# Non è la D'Urso si sposta al lunedì per flop di ascolti



## fabri47 (9 Ottobre 2019)

*Live - Non è la D'Urso*, talk show del prime time di Canale 5 e condotto da *Barbara D'Urso*, dopo i buoni ascolti della prima stagione (complice anche il caso Pamela Prati-Mark Caltagirone), al suo ritorno sta facendo *ascolti molto bassi*. 

La quarta puntata, nonostante l'ospitata di Giorgia Meloni e quella discussa dello pseudo-dietologo Adriano Panzironi, ha realizzato solo il 13% di share e poco più di due milioni di spettatori. Inoltre, il programma è sempre stato battuto nettamente dalla fiction Imma Tataranni su Rai 1.

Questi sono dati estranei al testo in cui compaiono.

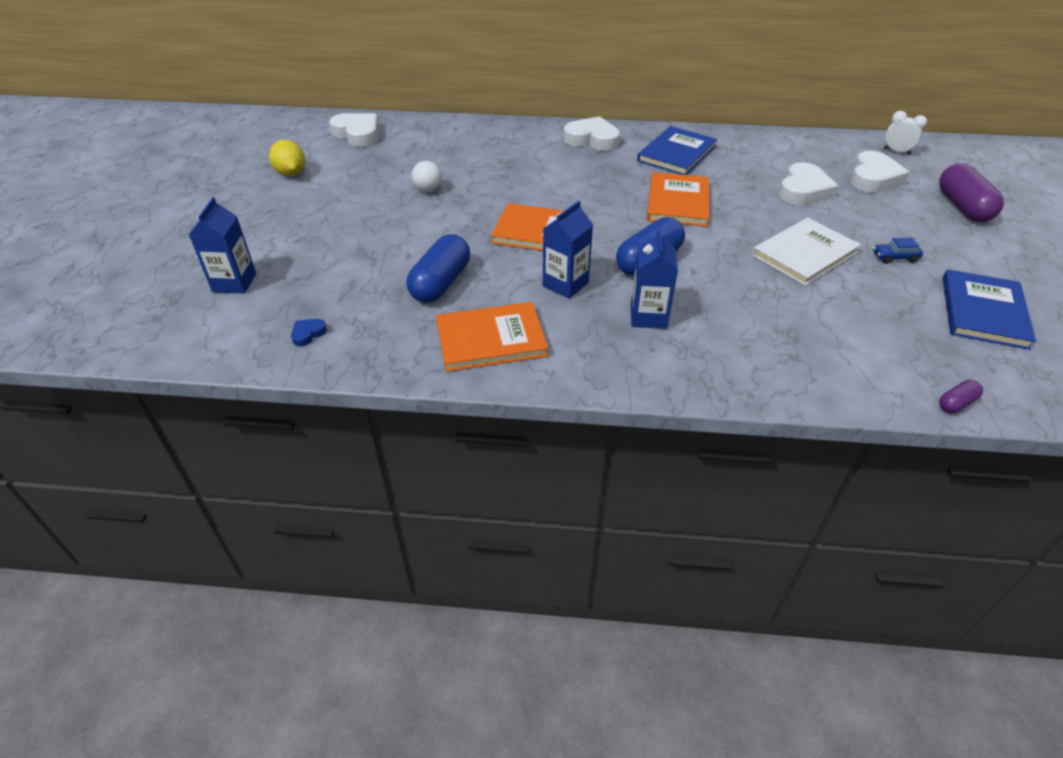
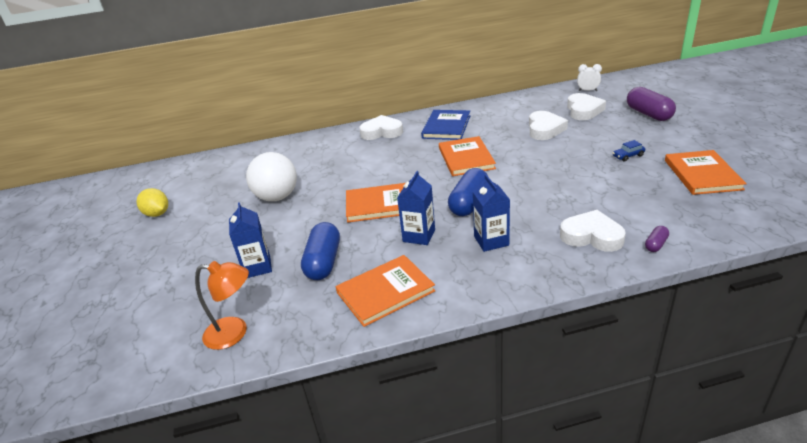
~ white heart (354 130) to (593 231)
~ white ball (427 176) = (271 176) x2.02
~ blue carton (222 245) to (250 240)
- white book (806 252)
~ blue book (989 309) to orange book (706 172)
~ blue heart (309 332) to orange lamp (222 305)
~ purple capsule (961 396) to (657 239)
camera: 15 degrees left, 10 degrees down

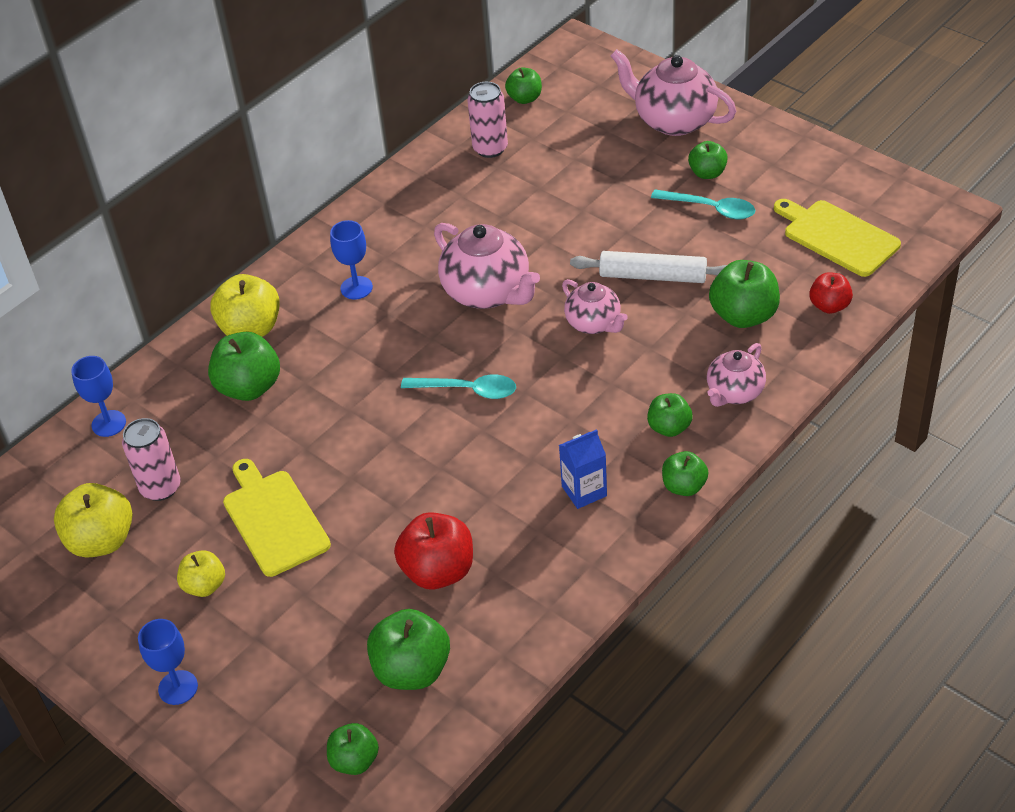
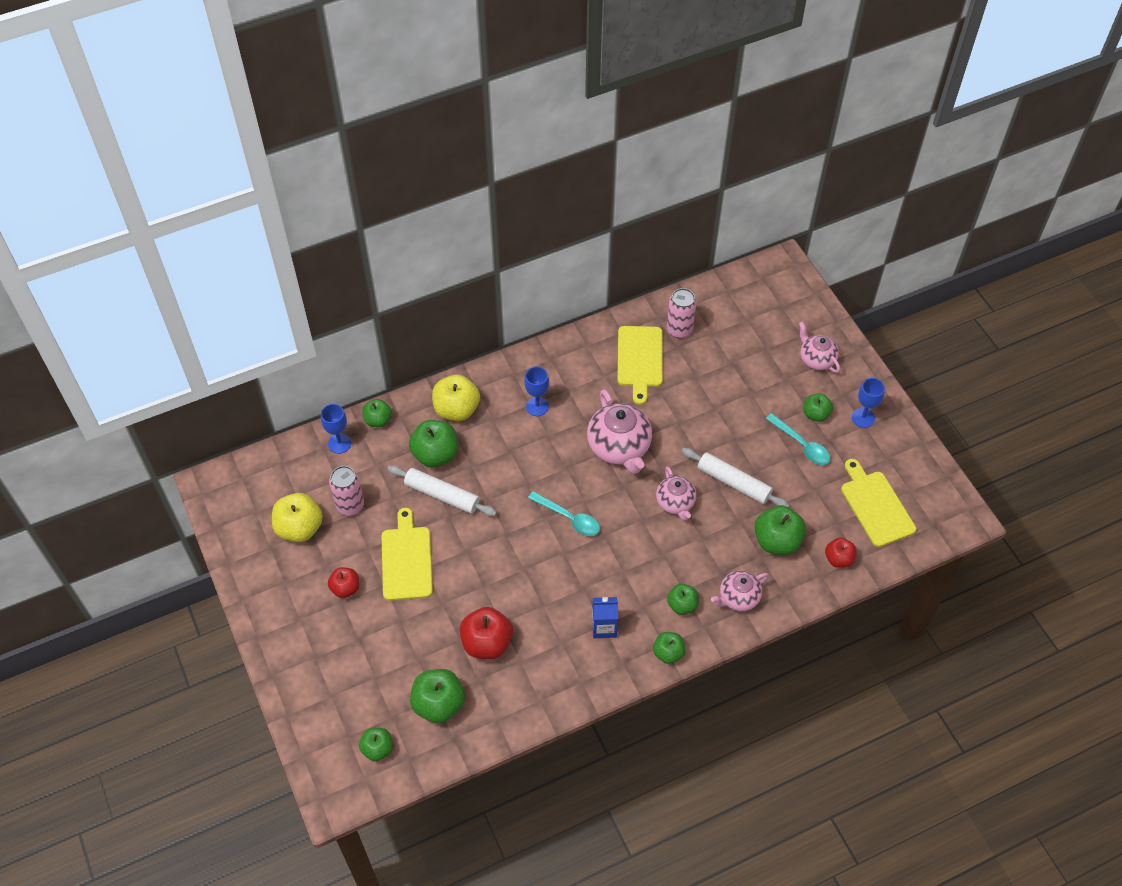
~ pink teapot (673 92) = (819 347) x0.61
~ green apple (523 86) to (377 413)
~ yellow apple (201 573) to red apple (343 582)
~ blue goblet (168 662) to (868 403)
+ yellow cutting board (640 365)
+ white rolling pin (442 490)
camera: 20 degrees right, 10 degrees up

Per questo motivo, visto anche il rinvio del Grande Fratello Vip, Non è la D'Urso dal *28 ottobre* passerà al *lunedì sera*. Le Iene, dunque, ritorneranno nella tradizionale collocazione della domenica sera su Italia 1.


----------



## fabri47 (9 Ottobre 2019)

fabri47 ha scritto:


> *Live - Non è la D'Urso*, talk show del prime time di Canale 5 e condotto da *Barbara D'Urso*, dopo i buoni ascolti della prima stagione (complice anche il caso Pamela Prati-Mark Caltagirone), al suo ritorno sta facendo *ascolti molto bassi*.
> 
> La quarta puntata, nonostante l'ospitata di Giorgia Meloni e quella discussa dello pseudo-dietologo Adriano Panzironi, ha realizzato solo il 13% di share e poco più di due milioni di spettatori. Inoltre, il programma è sempre stato battuto nettamente dalla fiction Imma Tataranni su Rai 1.
> 
> Per questo motivo, visto anche il rinvio del Grande Fratello Vip, Non è la D'Urso dal *28 ottobre* passerà al *lunedì sera*.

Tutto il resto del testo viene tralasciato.